Denolle built upon these techniques and devised a way to make these ambient seismic waves function as proxies for seismic waves generated by real earthquakes. By studying how the ambient waves moved underground, the researchers were able to predict the actions of much stronger waves from powerful earthquakes.
She began by installing several seismometers along the San Andreas Fault to specifically measure ambient seismic waves.
Employing data from the seismometers, the group then used mathematical techniques they developed to make the waves appear as if they originated deep within Earth. This was done to correct for the fact that the seismometers Denolle installed were located at Earth's surface, whereas real earthquakes occur at depth.
In the study, the team used their virtual earthquake approach to confirm the accuracy of a prediction, made in 2006 by supercomputer simulations, that if the southern San Andreas Fault section of California were to rupture and spawn an earthquake, some of the seismic waves traveling northward would be funneled toward Los Angeles along a 60-mile-long (100-kilometer-long) natural conduit that connects the city with the San Bernardino Valley. This passageway is composed mostly of sediments, and acts to amplify and direct waves toward the Los Angeles region.
Until now, there was no way to test whether this funneling action, known as the waveguide-to-basin effect, actually takes place because a major quake has not occurred along that particular section of the San Andreas Fault in more than 150 years.
The virtual earthquake approach also predicts that seismic waves will become further amplified when they reach Los Angeles because the city sits atop a large sedimentary basin. To understand why this occurs, study coauthor Eric Dunham, an assistant professor of geophysics at Stanford, said to imagine taking a block of plastic foam, cutting out a bowl-shaped hole in the middle, and filling the cavity with gelatin. In this analogy, the plastic foam is a stand-in for rocks, while the gelatin is like sediments, or dirt. "The gelatin is floppier and a lot more compliant. If you shake the whole thing, you're going to get some motion in the Styrofoam, but most of what you're going to see is the basin oscillating," Dunham said.

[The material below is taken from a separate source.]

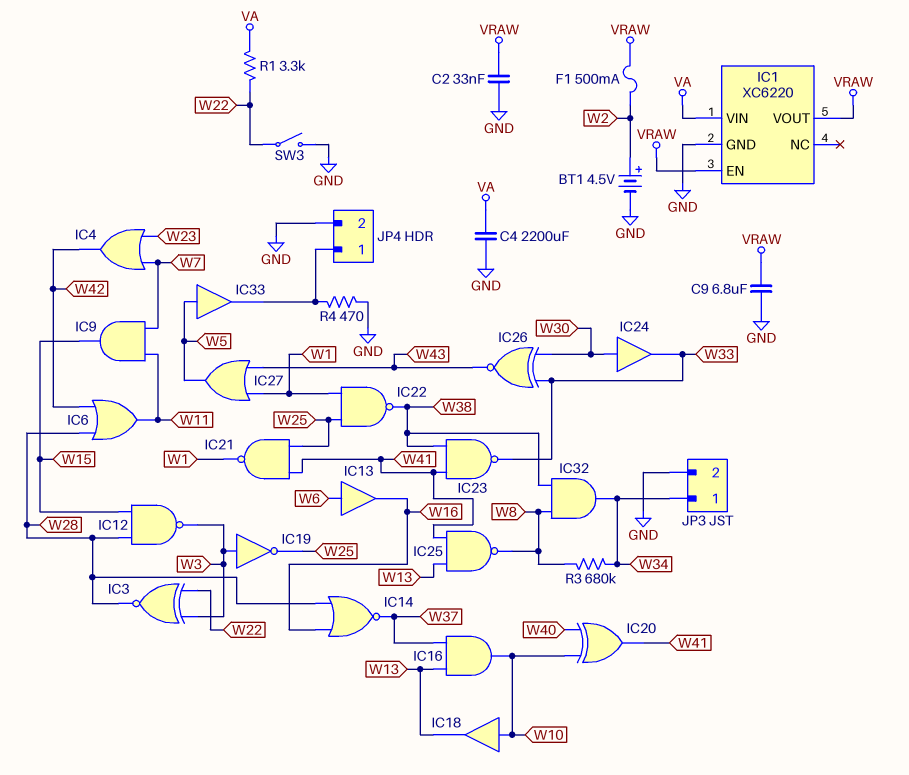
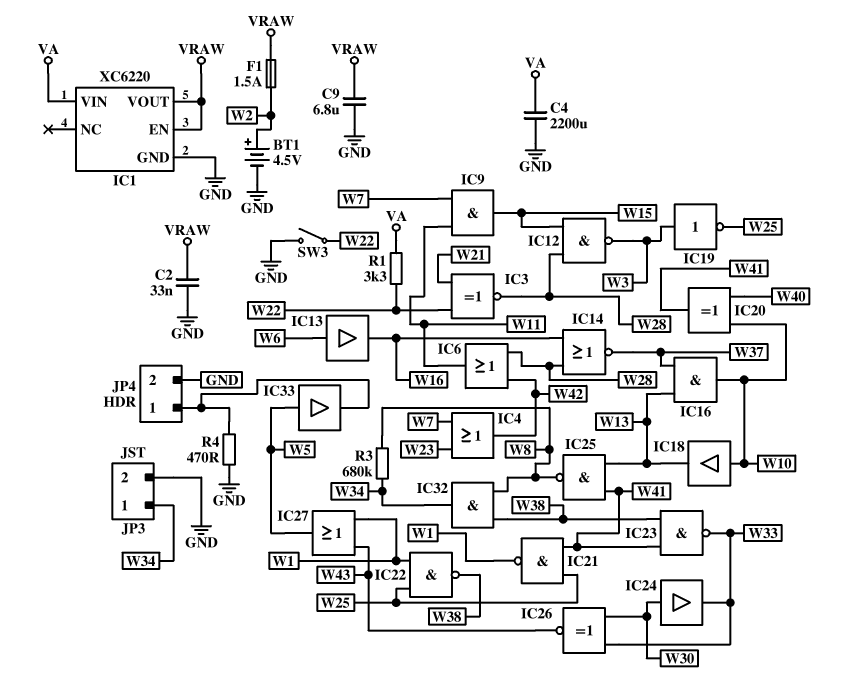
F1: 500mA (VRAW, W2) -> 1.5A (VRAW, W2)
IC3: XNOR (in W3, in W22, out W28) -> XNOR (in W21, in W22, out W28)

As a result, the scientists say, Los Angeles could be at risk for stronger, and more variable, ground motion if a large earthquake -- magnitude 7.0 or greater -- were to occur along the southern San Andreas Fault, near the Salton Sea.
"The seismic waves are essentially guided into the sedimentary basin that underlies Los Angeles," Beroza said. "Once there, the waves reverberate and are amplified, causing stronger shaking than would otherwise occur."

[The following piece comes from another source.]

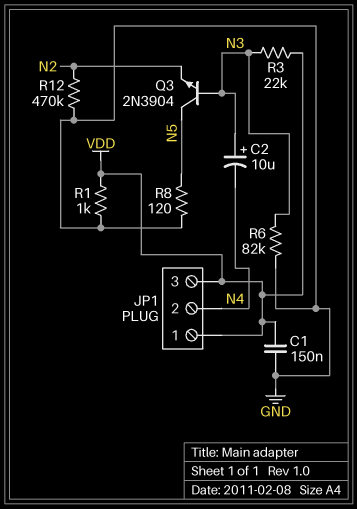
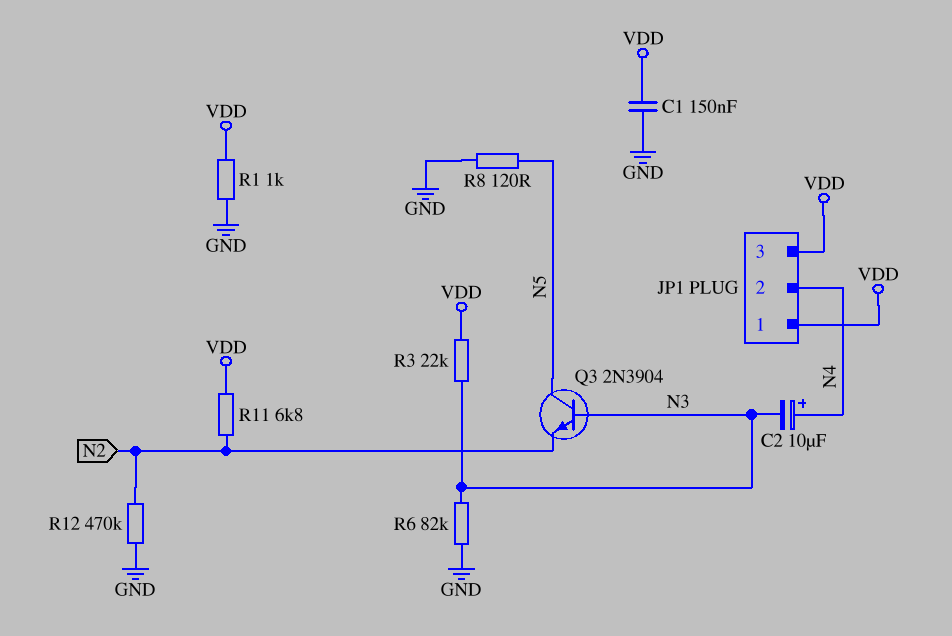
C2: 10uF (plus N3, minus N4) -> 10uF (plus N4, minus N3)
R11: none -> 6.8k (N2, VDD)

Beroza's group is planning to test the virtual earthquake approach in other cities around the world that are built atop sedimentary basins, such as Tokyo, Mexico City, Seattle and parts of the San Francisco Bay area. "All of these cities are earthquake threatened, and all of them have an extra threat because of the basin amplification effect," Beroza said.
Because the technique is relatively inexpensive, it could also be useful for forecasting ground motion in developing countries. "You don't need large supercomputers to run the simulations," Denolle said.
In addition to studying earthquakes that have yet to occur, the technique could also be used as a kind of "seismological time machine" to recreate the seismic signatures of temblors that shook Earth long ago, according to Beroza.
"For an earthquake that occurred 200 years ago, if you know where the fault was, you could deploy instruments, go through this procedure, and generate seismograms for earthquakes that occurred before seismographs were invented," he said.
German Prieto, an assistant professor of geophysics at the Massachusetts Institute of Technology and a Stanford alumnus, also contributed to the research.